Mereka sampai di kafe Teradina, cafe yang berlokasi tidak jauh dari sekolah. Biasanya kafe itu digunakan untuk meeting para pekerja kantoran. Harga makanan yang diatas rata-rata membuat para pelajar jarang kesana. Tapi itulah alasan Hasta kesana, ya setidaknya gak ada yang akan mengenal mereka.
“Terus mau ngomong apa?”
“Pesan makan dulu Bunga. Entar perut lo maag.”
“Tinggal ganti perut.”
“Astaga, lo kira gampang?”
“Kalau gak gampang, ya sudah tinggal mati.”
“Bicaranya sudah mulai gak jelas. Mabok lagi lo?”
“Ogah, entar lo aneh-aneh lagi.”
“Oke, gue minta maaf.”
“Gitu doang?”
“Terus maunya apa?”
“Menurut lo?”
“Lo boleh balas dendam sama gue.”
“Maksudnya?”
“Ya gitu, lo bisa ngelakuin hal yang sama ke gue. Gue gak masalah.”seru Hasta sambil tersenyum.
“Itu mah maunya lo aja.”
“Ya udah kalau gak mau, udah makan dulu aja.”ajak Hasta sambil menunjuk ke buku menu yang sedang ia baca. Bunga mengiyakan dan melakukan apa yang ia suruh. Mereka memesan beberapa menu makanan yang cocok untuk makan siang. Tentu saja nasi menjadi salah satu diantaranya.
Hasta mulai bercerita tentang dirinya secara jujur. Ia merasa kalau Bunga itu sosok yang akan mengerti tentang dia. Mereka punya orang tua yang pekerjaannya sama. Dan tentu saja jadi anak seorang polisi benar-benar menghadapi banyak masalah. Lambat laun, Bunga mulai menceritakan tentang dirinya. Dia yang masih bingung dengan perasaannya yang terus membenci ibu tirinya. Bukankah salah jika kita membenci tanpa alasan? Dengan alasan pun, membenci itu tetap salah. Apalagi jika tanpa alasan. Hari demi hari yang dilalui Bunga seperti mencari pembenaran bahwa keputusan ayahnya untuk menikah lagi adalah salah.
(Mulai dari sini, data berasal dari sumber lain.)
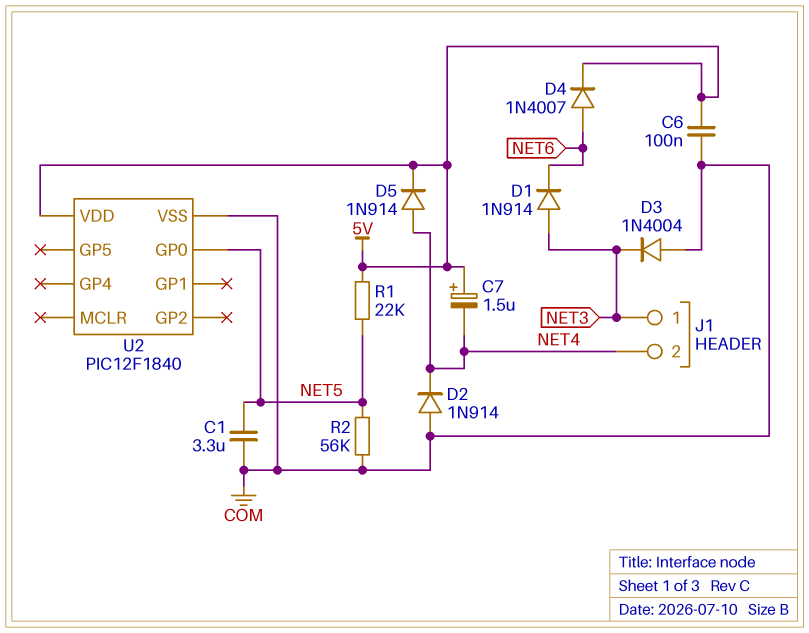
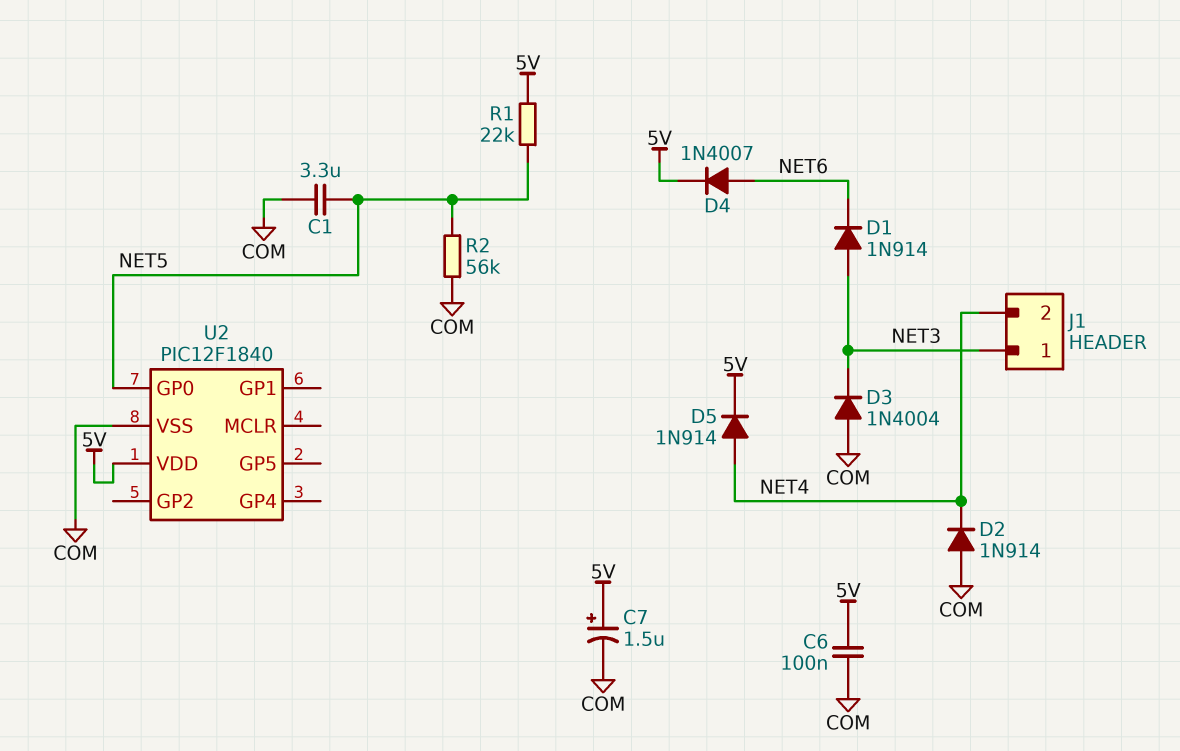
C7: 1.5uF (plus 5V, minus NET4) -> 1.5uF (plus 5V, minus COM)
Kenyataannya, tak ada yang salah dengan itu. Ayahnya menikah dengan orang yang baik, yang mau dengan sukarela menganggap Bunga sebagai anaknya sendiri. Bunga terjebak pada masa lalu dan seakan tak mau berpisah dengan masa lalu itu. Ia tidak rela mengubah hidupnya dalam bentuk keluarga baru. Ia berpikir bahwa dengan hadirnya keluarga baru, maka kehadiran ibunya di masa lalu bisa saja hilang ditelan waktu. Bukankah jahat sekali jika kita melupakan orang begitu mudahnya?
Anin dan Bunga mengalami hal yang sama. Mereka sama-sama tak rela berpisah dengan masa lalu. Mereka hanya sibuk menyalahkan orang-orang di sekitar mereka. Mereka tidak tahu bahwa dibalik kebahagiaan dari orang itu, ada luka yang tak ingin ditampilkan. Ibu yang sedih dalam kesendirian. Kak Winda yang menatap langit di hari kematian ayahnya. Ia bahkan tak punya nyali pergi ke pemakaman. Ia tak bisa kesana karena kesedihannya hanya akan terus berlanjut. Dan mungkin saja ayahnya Bunga juga merasakan hal yang sama. Dia hanya ingin terlihat bahagia di depan anaknya. Dia tak mau kesedihan itu dirasakan bersama. Biarlah dia yang merasakannya seorang diri. Karena sebaik-baiknya manusia, alangkah lebih baik berbagi kebahagiaan daripada berbagi kesedihan.